“Che dalle esperienze negative si esca con un salto in avanti è segno di capacità di lettura critica e di volontà di aggredire la realtà piuttosto che subirla, un processo positivo quindi che si potrebbe mettere in campo anche dopo questa drammatica esperienza della pandemia. Le proposte che leggiamo sulla stampa di rendere stabili le forme organizzative nate con urgenza per affrontare il virus, il GIROT e le Usca, originate dalla necessità di collegare operativamente ospedale e territorio, dopo che la frattura fra i due segmenti della sanità è stata resa così pesante, sembra assai interessante. Certo – proseguono Dmitrij Palagi e Antonella Bundu di Sinistra Progetto Comune con Anna Nocentini di Rifondazione Comunista Firenze – mancano ancora da definire molti punti operativi e che ne definiscano a pieno le caratteristiche, oltre alla garanzia che non accada come per le Case della Salute, che hanno visto solo il cambiamento della targa esterna.

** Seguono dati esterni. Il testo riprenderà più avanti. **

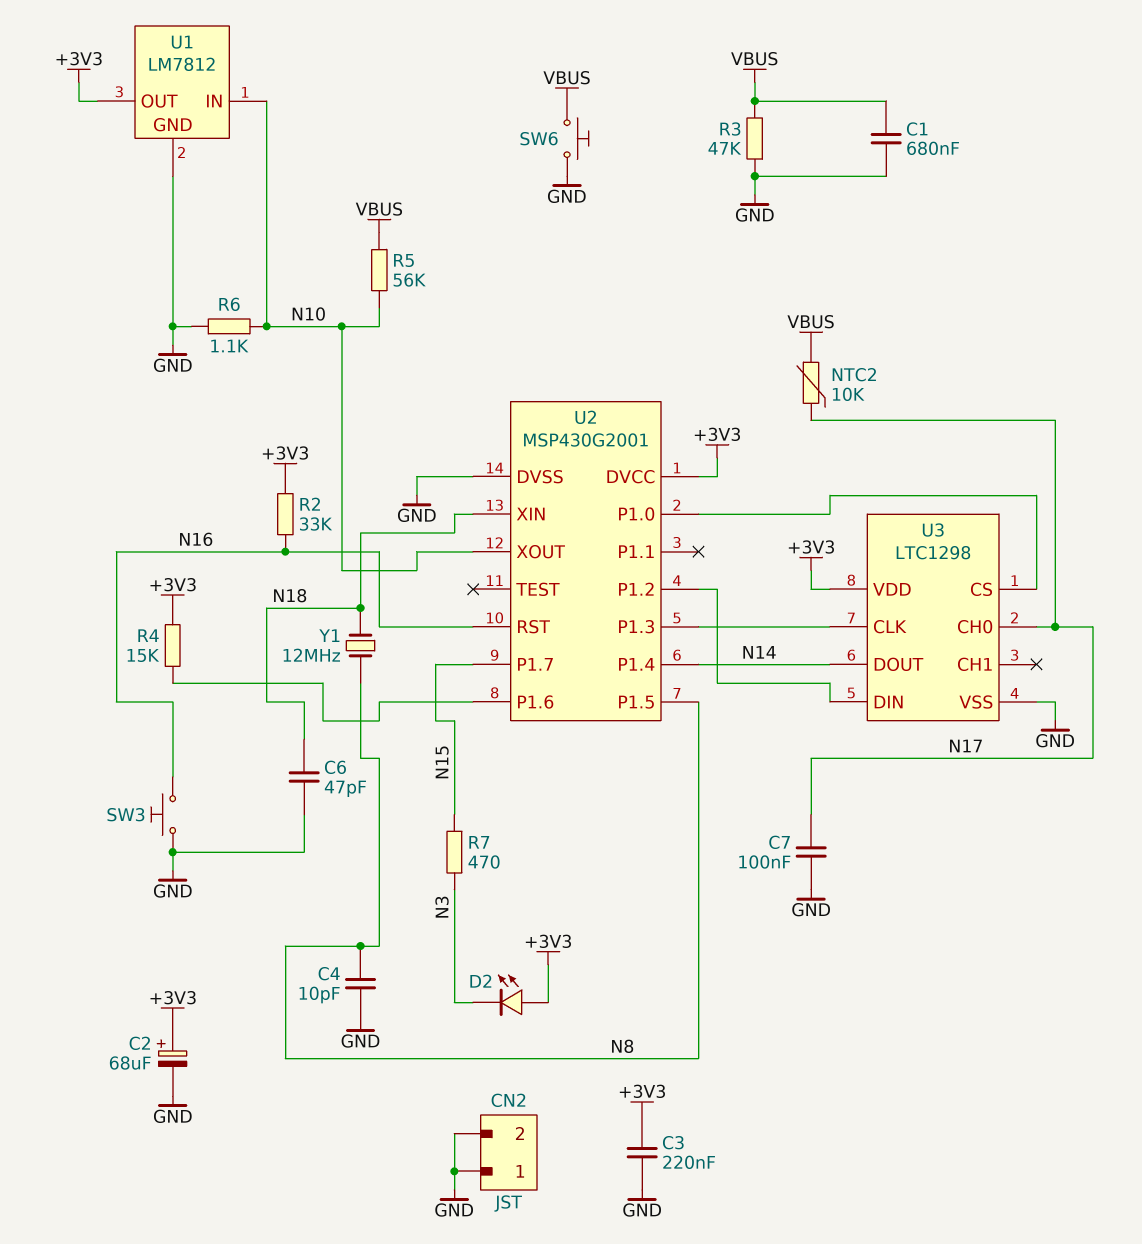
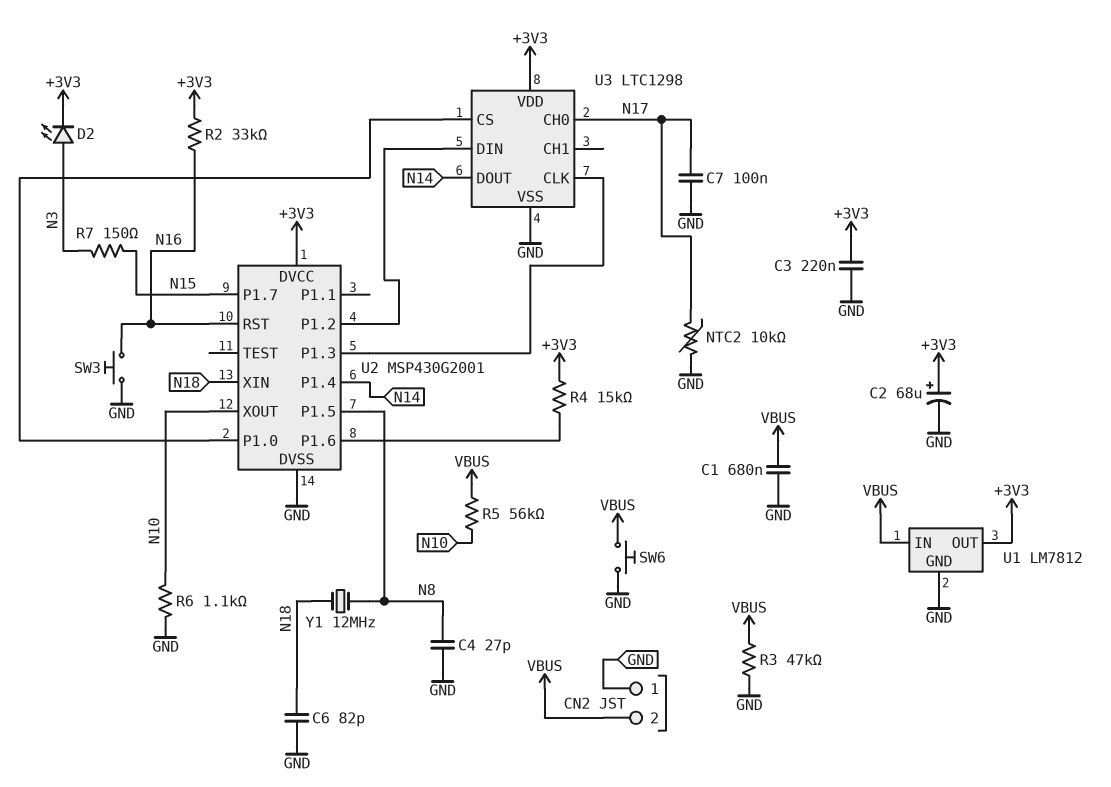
C4: 10pF (GND, N8) -> 27pF (GND, N8)
C6: 47pF (GND, N18) -> 82pF (GND, N18)
CN2 pin 2: GND -> VBUS
D2: LED (A +3V3, K N3) -> LED (A N3, K +3V3)
NTC2: 10k (N17, VBUS) -> 10k (GND, N17)
R7: 470 (N3, N15) -> 150 (N3, N15)
U1 pin IN: N10 -> VBUS

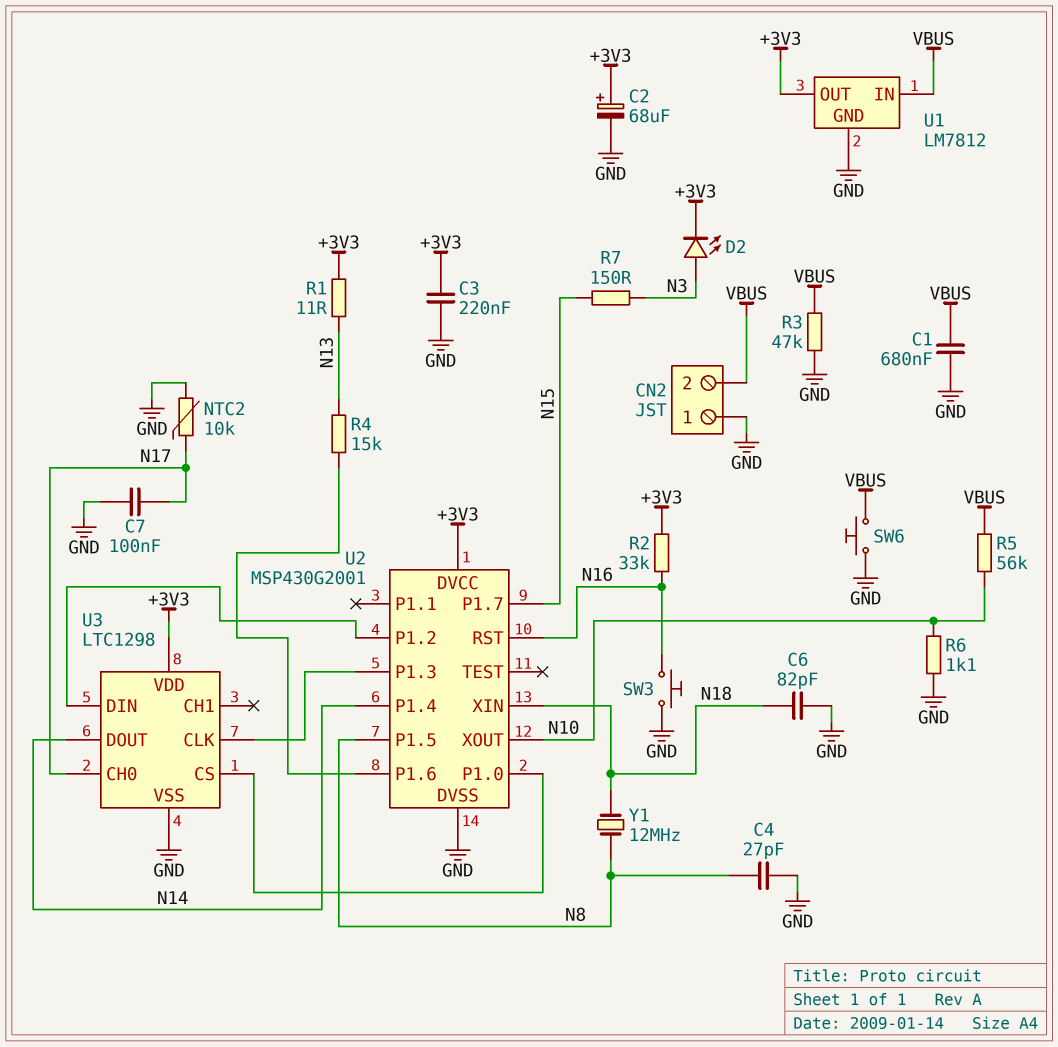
R1: none -> 11 (+3V3, N13)
R4: 15k (+3V3, U2/P1.6) -> 15k (N13, U2/P1.6)

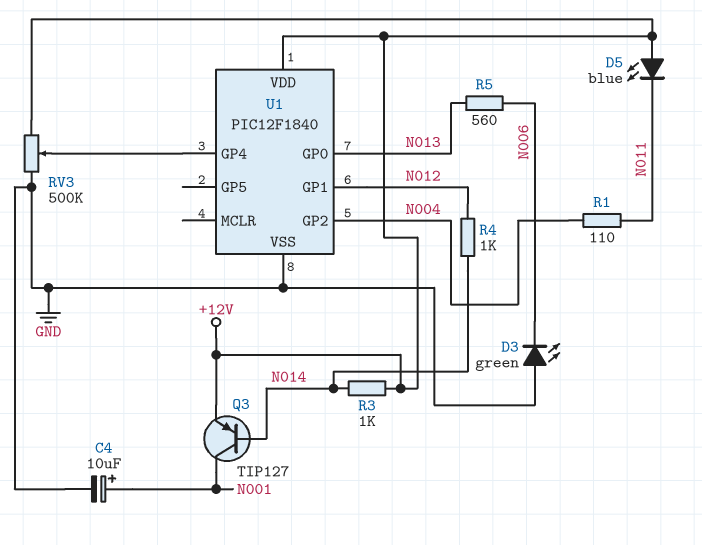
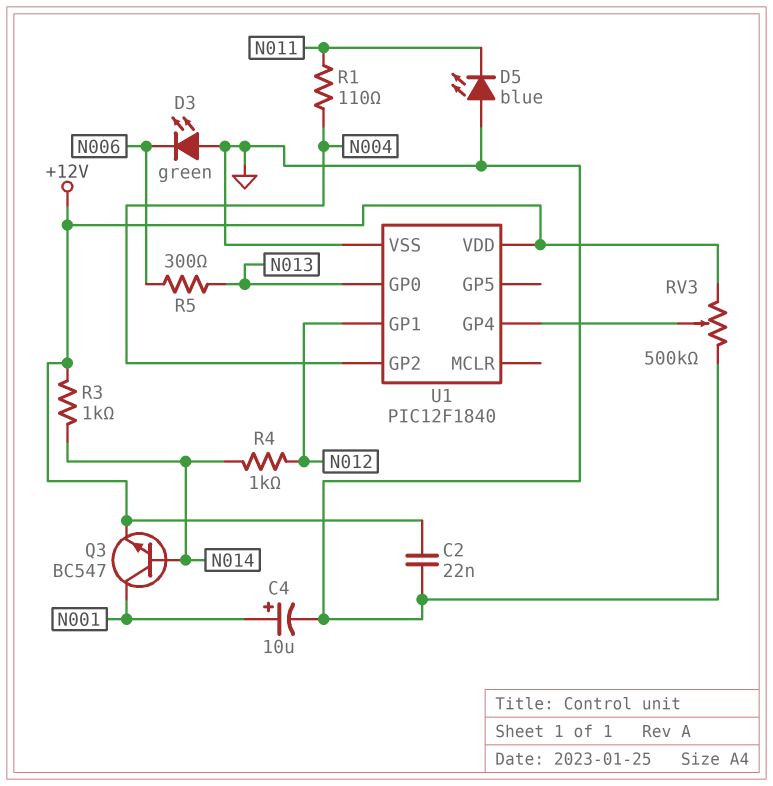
C2: none -> 22nF (+12V, GND)
D5: LED blue (A +12V, K N011) -> LED blue (A GND, K N011)
Q3: PNP TIP127 (B N014, C N001, E +12V) -> NPN BC547 (B N014, C N001, E +12V)
R5: 560 (N006, N013) -> 300 (N006, N013)

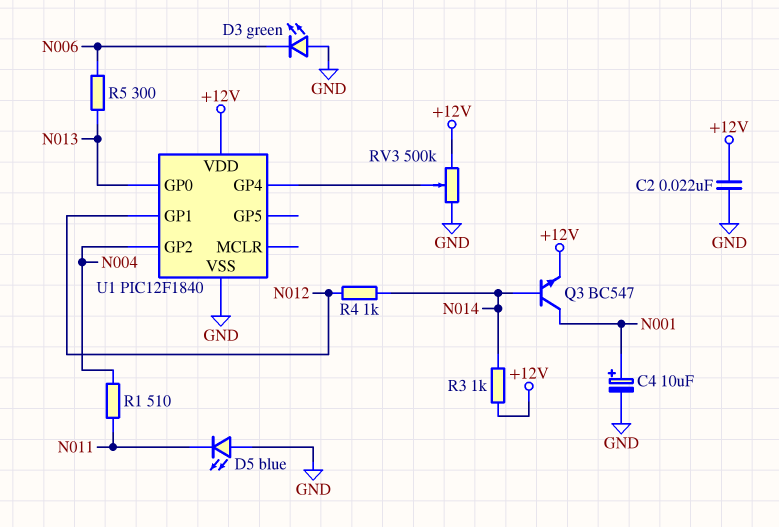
R1: 110 (N004, N011) -> 510 (N004, N011)

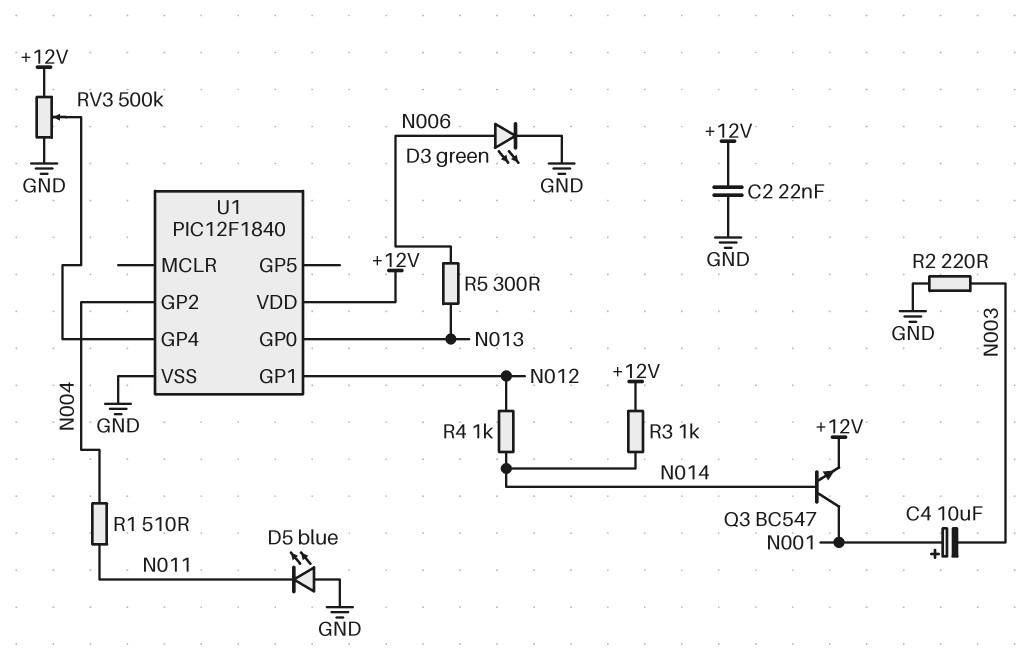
C4: 10uF (plus N001, minus GND) -> 10uF (plus N001, minus N003)
D3: LED green (A GND, K N006) -> LED green (A N006, K GND)
R2: none -> 220 (GND, N003)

Risulta però quanto meno strano che in nessun intervento si sia colto un richiamo al Piano nazionale cronicità del 2016 che, per quanto non privo di criticità e limiti, pure rimane una base di partenza di qualità per ricostruire i punti e le azioni di collegamento indispensabili per garantire la tanto decantata continuità assistenziale, la presa in carico complessiva del paziente con malattie croniche e la centralità del paziente non come oggetto delle cure ma come protagonista della propria salute e della propria malattia (patto di cura).
La riflessione che si impone oggi, a quattro anni dal Piano, è che la dimensione dell’invecchiamento, fase in cui la presenza di una o più malattie croniche è statisticamente molto più frequente, deve essere oggetto di una ampia considerazione che attraversi tutta la società, visto che è l’orizzonte di vita di tutte le persone e che il periodo della cosiddetta terza e quarta età si sta ampliando, all’interno della quale la caratteristica sanitaria del Piano stesso trova collocazione, non esaurendola.
È questo di più che l’esperienza collettiva imposta dal Covid-19, comunque ciascuno e ciascuna l’abbia vissuta, ci impone oggi di prendere in considerazione: sebbene indispensabili, è sufficiente una riorganizzazione delle RSA per scongiurare quello che è successo? È sufficiente la pubblicizzazione delle RSA per garantire che diventino luoghi di cura e non di contenzione, ancorché con tappeti e poltrone? Quindi bene la ricostruzione della funzionalità del territorio, l’ospedalizzazione domiciliare, tutte le modalità messe a disposizione dalla tecnologia, tutte cose previste nel Piano che dovevano essere già in attuazione.
Ma laddove le condizioni di salute non lo consentano, e purtroppo ci sono anche queste, le strutture per accogliere questi pazienti devono essere sanitarie e pubbliche, devono garantire cure adeguate e continue e questo deve essere il loro scopo primario.
Le Residenze sanitarie assistenziali – concludono Dmitrij Palagi e Antonella Bundu di Sinistra Progetto Comune e Anna Nocentini di Rifondazione Comunista Firenze – hanno fatto il loro tempo, hanno retto opportunamente la chiusura dei vecchi ospizi, dando dignità alla vecchiaia malata. Ma la natura sociosanitaria non corrisponde più alla attuale funzione, sempre più di fine vita con malattie alle quali non è in grado di garantire cure.
Per questo il dibattito odierno sulla pubblicizzazione – per quanto importante – non è esaustivo, perché se da una parte è capace di eliminare le storture che la mercantilizzazione della salute e dell’assistenza hanno prodotto, dall’altra così com’è non ha dimostrato sia sul piano generale dell’organizzazione della sanità territoriale né nello specifico delle RSA, di sapersi adeguare alle nuove necessità ed avere quindi le capacità di affrontare l’imprevisto”.